Por Janio de Freitas, na Folha de S. Paulo

“Lula livre” se insere em momento muito particular da difícil batalha pela democracia na América Latina.

O povo chileno explode como uma bomba de retardamento contra a opressão econômica, e inovações justiceiras são inevitáveis. No Equador, o eleitorado traído de Lenín Moreno tomou-lhe as forças e cobra a dívida multissecular.

Na Argentina renasce uma ideia de solidariedade latino-americana contra a sufocação imposta pelas políticas econômicas elitistas. O México reencontra com López Obrador uma concepção de soberania real e sentido de democracia. Esse tabuleiro parecia ter uma casa reservada para Lula, em lugar estratégico.

Até onde permanecerá a liberdade de Lula é a primeira incógnita que sua nova condição propõe. Não só pela combinação de pendências judiciais e má disposição de parte do Ministério Público e do Judiciário quanto a esses processos, e outros imagináveis.

O bolsonarismo, no Congresso e fora dele, teve uma derrota que afinal lhe contrapõe um obstáculo na paisagem política, até aqui verdejante, da sua perspectiva.

Além disso, duas manifestações (duas até a elaboração deste texto) transmitem a contrariedade do segmento militar com a nova situação que também o derrota. A liberdade de Lula tem inimigos ativos.

O comentário do vice e general Hamilton Mourão ao restabelecimento do princípio constitucional da presunção de inocência, até que completado o trâmite do processo penal, foi claro na mensagem e no destinatário: “O Estado de Direito é um dos pilares da nossa civilização, assegurando que a lei seja aplicada igualmente a todos, mas hoje, 8 de novembro de 2019, cabe perguntar: onde está o Estado de Direito no Brasil? Ao sabor da política?”.

A resposta é simples: o Estado de Direito está no texto da Constituição. Só nele, em letras. E não em qualquer outra parte mais. Não há Estado de Direito onde um general (Eduardo Villas Bôas) pressiona e intimida a corte suprema do país, contra decisão com eventual benefício a um político preso — por deduzido e improvado crime comum, não por tentativa ou golpe contra a Constituição, como tantos já fizeram aqui tantas vezes.

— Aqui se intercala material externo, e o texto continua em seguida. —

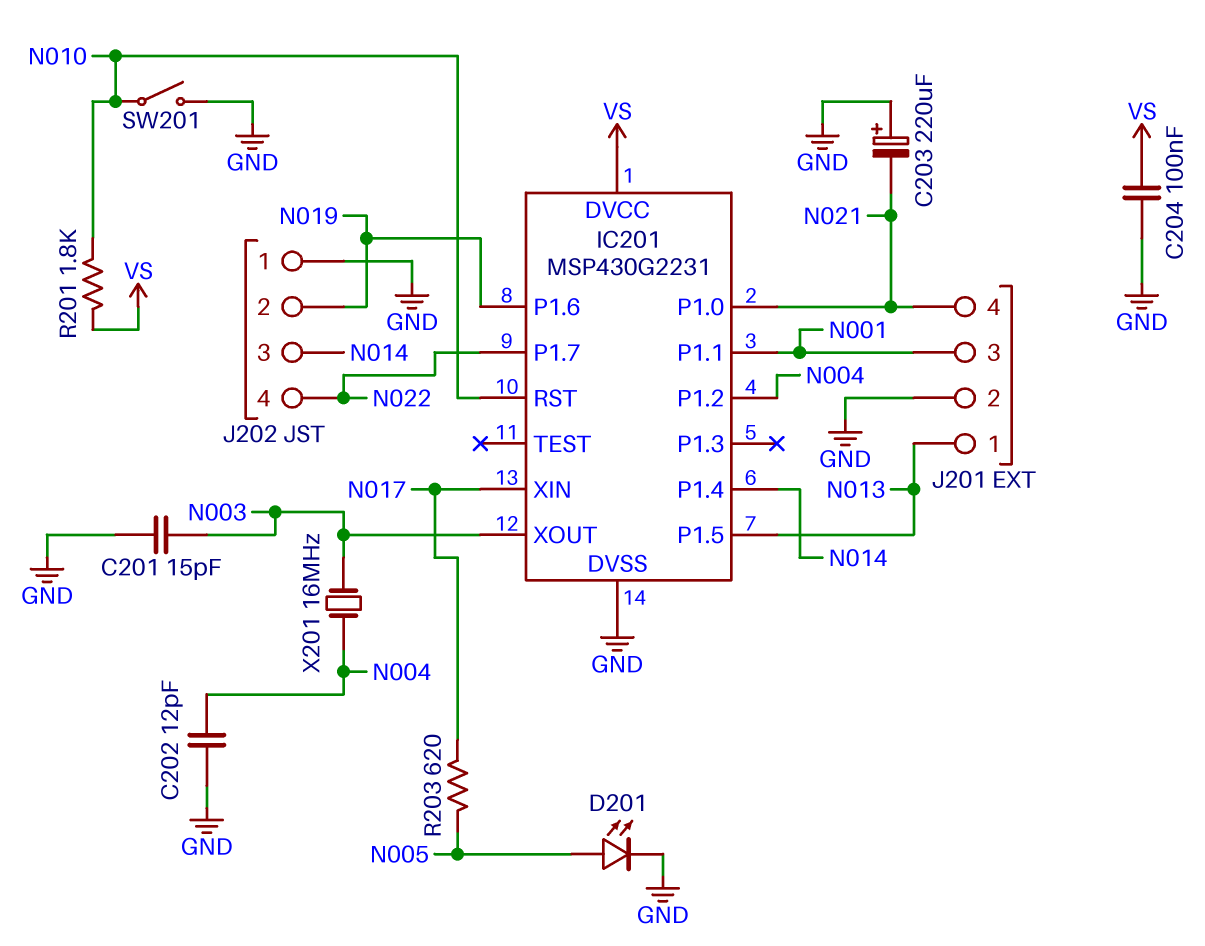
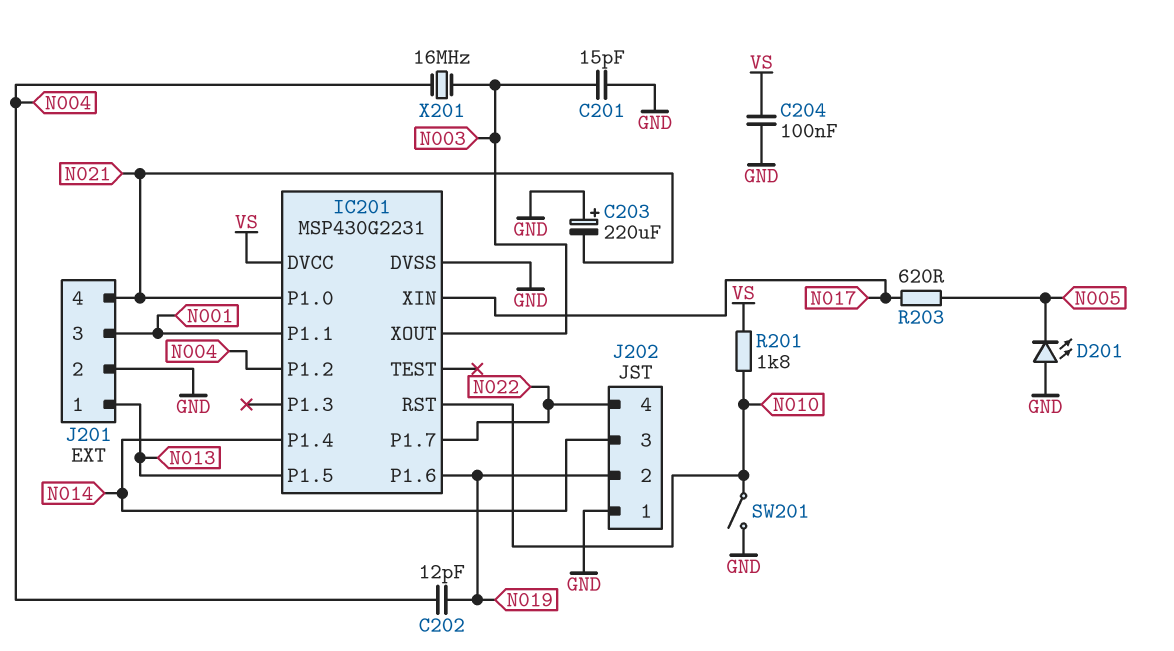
C202: 12pF (GND, N004) -> 12pF (N004, N019)
D201: LED (A N005, K GND) -> LED (A GND, K N005)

Nem há Estado de Direito onde o mesmo porta-voz, colhido o efeito desejado na primeira investida, volta à mesma pressão intimidatória antes de nova decisão da corte maior.

Não pode haver Estado de Direito onde o poder militar, poder armado, pretende definir o destino judicial e cívico de um político. Não ao sabor da Constituição. “Ao sabor da política?” Não. Ao sabor da força das armas, fornecidas pelo restante da população para a defesa da nação —esta fusão fascinante de povo, Constituição, leis, território, cultura, costumes, história—, e não só do capital privado.

No Estado de Direito em vão procurado pela pergunta acabamos de saber que ao começar o ano já eram 13,5 milhões os miseráveis, 50% a mais sobre os 9 milhões de quatro anos antes.

Diz o levantamento que são pessoas vivendo com menos de R$ 145 por mês. Menos de. Dispõem em média, portanto, no máximo R$ 4,83 por dia. Como comem, essas pessoas? Como se aguentam por todo um dia, por todos os dias, com a miséria de comida a que têm acesso? É insuportável pensar nisso. É insuportável pensar no tratamento dado aos pedintes, no descaso com esses farrapos de vida. Não vivem em Estado de Direito, estão condenados ao estado de miséria.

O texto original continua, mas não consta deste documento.